サイエンスとサピエンス

気になるヒト、それに気なる科学情報の寄せ集め

すべてのハードなスパルタ訓練方式は無駄かも

 経済心理学者のカーネマンの逸話というのは、示唆的だ。

 鬼軍曹のような教官が訓練生を叩き上げる方法はこうだ。

「訓練生がうまく操縦する、賞賛は良い結果をもたらさない」、そして「訓練生が下手に操縦する、教官は訓練生を大声で下等霊長類になぞらえる、訓練生は腕を上げる」

 これによって、ある〈見かけの〉パターンが出現する。怒鳴れば成長し、褒めれば弛むというパターンだ。
おそらくほとんどの教官はその方式が有効だと信じ込む。それがそのまま教練のルールに成り上がってゆくのだ。
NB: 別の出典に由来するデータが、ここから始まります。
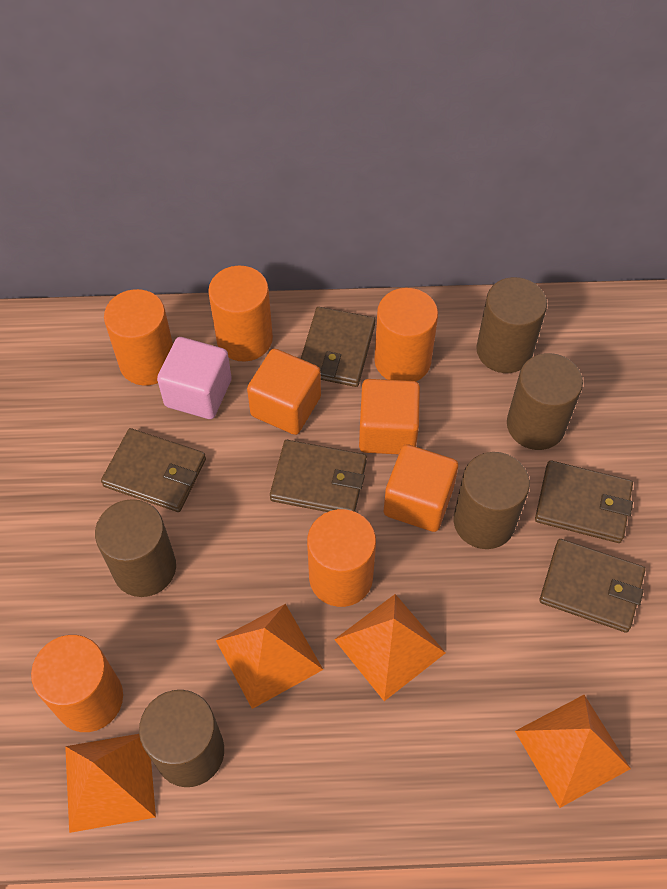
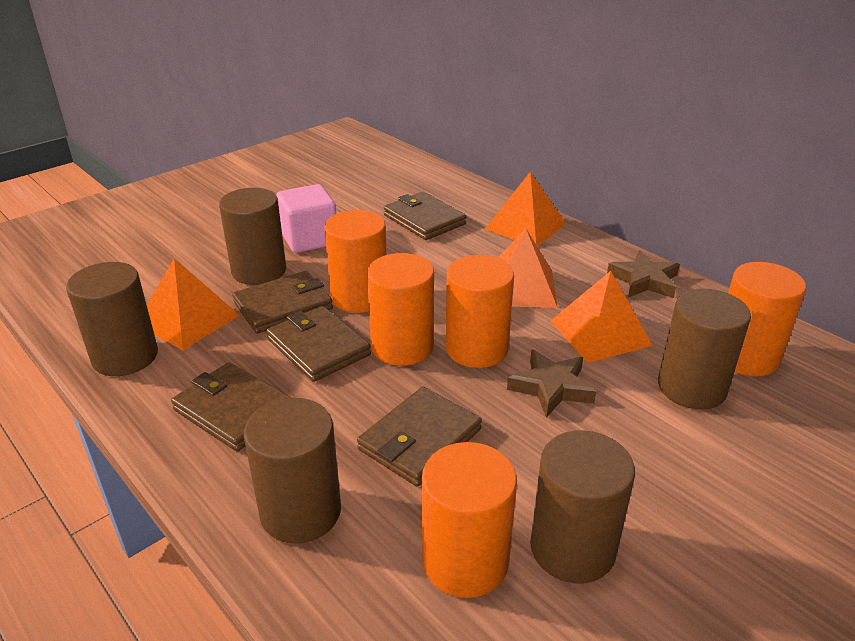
brown star: 0 -> 2
orange cube: 3 -> 0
カーネマンの研究が明らかにしたのは、上の見せかけパターンが「平均回帰」法則から説明できることだ。もとはゴルトンの遺伝研究から生み出されだ統計則である。高身長の親の子どもたちはそのまま高身長にはならない。平均値に引き寄せられるかのように見えるというヤツである。

 スパルタ教育の仕組みがこうした見せかけパターンの砂上楼閣にあることは十分に可能性がある。鬼のような教官は自分もそう鍛え上げられた。嫁はやがて姑なり、ではないが厳しい躾がその「平均回帰」の結果から、ますます自己正当化されてゆく。それが校風となり社風となり、電**通の過酷労働の「鬼十則」になったりもする。

 いわゆるスポーツやビジネス界の厳しい「伝統」のかなりの成因はこのような統計則上の見せかけにあるのかもしれない。